2.0", designed to protect the new ones needs of an individual computerized and impose a leap qualitative in the identification of rules aimed at guaranteeing it. Think of the refurbished right at the confidentiality of the systems computer science (BVerfG, February 27, 2008, no. 370/2007-595/2007, in BverfGE 120, 27 ), to home protection information technology, as well as the law to intangibility of digital life, which unlike of the already known guarantee of the secrecy and integrity of the systems computer , does not focus their own sphere of protection on instrument IT itself considered , but yes concentrate on the individual , presiding over his subjectivity in relation to anyone data or activity breakthrough within a system computer and network .

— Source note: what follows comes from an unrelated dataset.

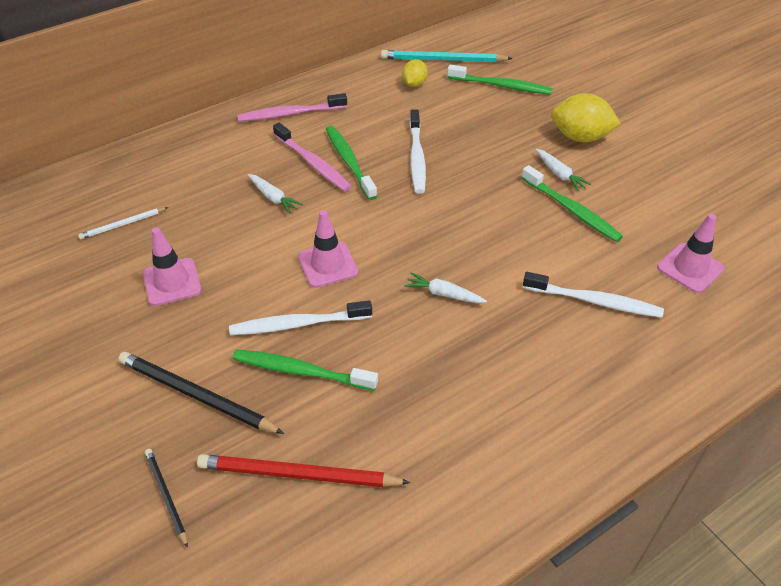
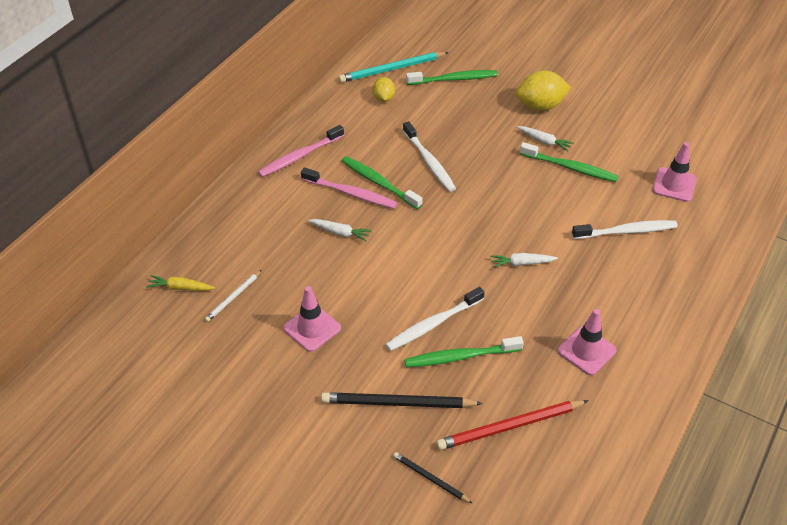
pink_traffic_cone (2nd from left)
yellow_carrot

Since the Trojan virus is capable of violating fundamental rights, it is necessary for the legislator to redefine the matter in order to make it compliant with European principles, which impose clarity, sufficiency, specificity of the case as well as, in particular, respect for the principle of proportionality (ECtHR, Grand Chamber, 26 April 1979, Sunday Times, c. Kingdom United, No. 6538/74, § 47). A regulation in a clear and complete form both of the individual activities that can be carried out and of the cases in which the intrusion could be legitimate, would be functional to the protection of the principle of legality as well as to confer certainty to the right of defense, so as to allow the controlled to have effective knowledge of the methods of interference by the investigators in the sphere of individual confidentiality, assessing the compliance of the activity performed with respect to the limits identified by the content of the provision and by the content of the authorization decree.

But above all, the standardization of the other forms of surveillance and control that can be carried out in the procedural phase is foreseen as inevitable, both in terms of foreseeing specific requirements for the treatment and use of the acquired data, and of control regarding the lawfulness and legitimacy of the activity conducted. Although the state of the art is very critical, the legislator knowingly decides not to respond to international requests that require the introduction of a more precise discipline of the technical instruments of collection, in order to definitively dispel the numerous suspicions of illegitimacy that have always been generated but exacerbated by the "immoderate" use of technology.



Conflicts of interest

The author declares there is no conflict of interest.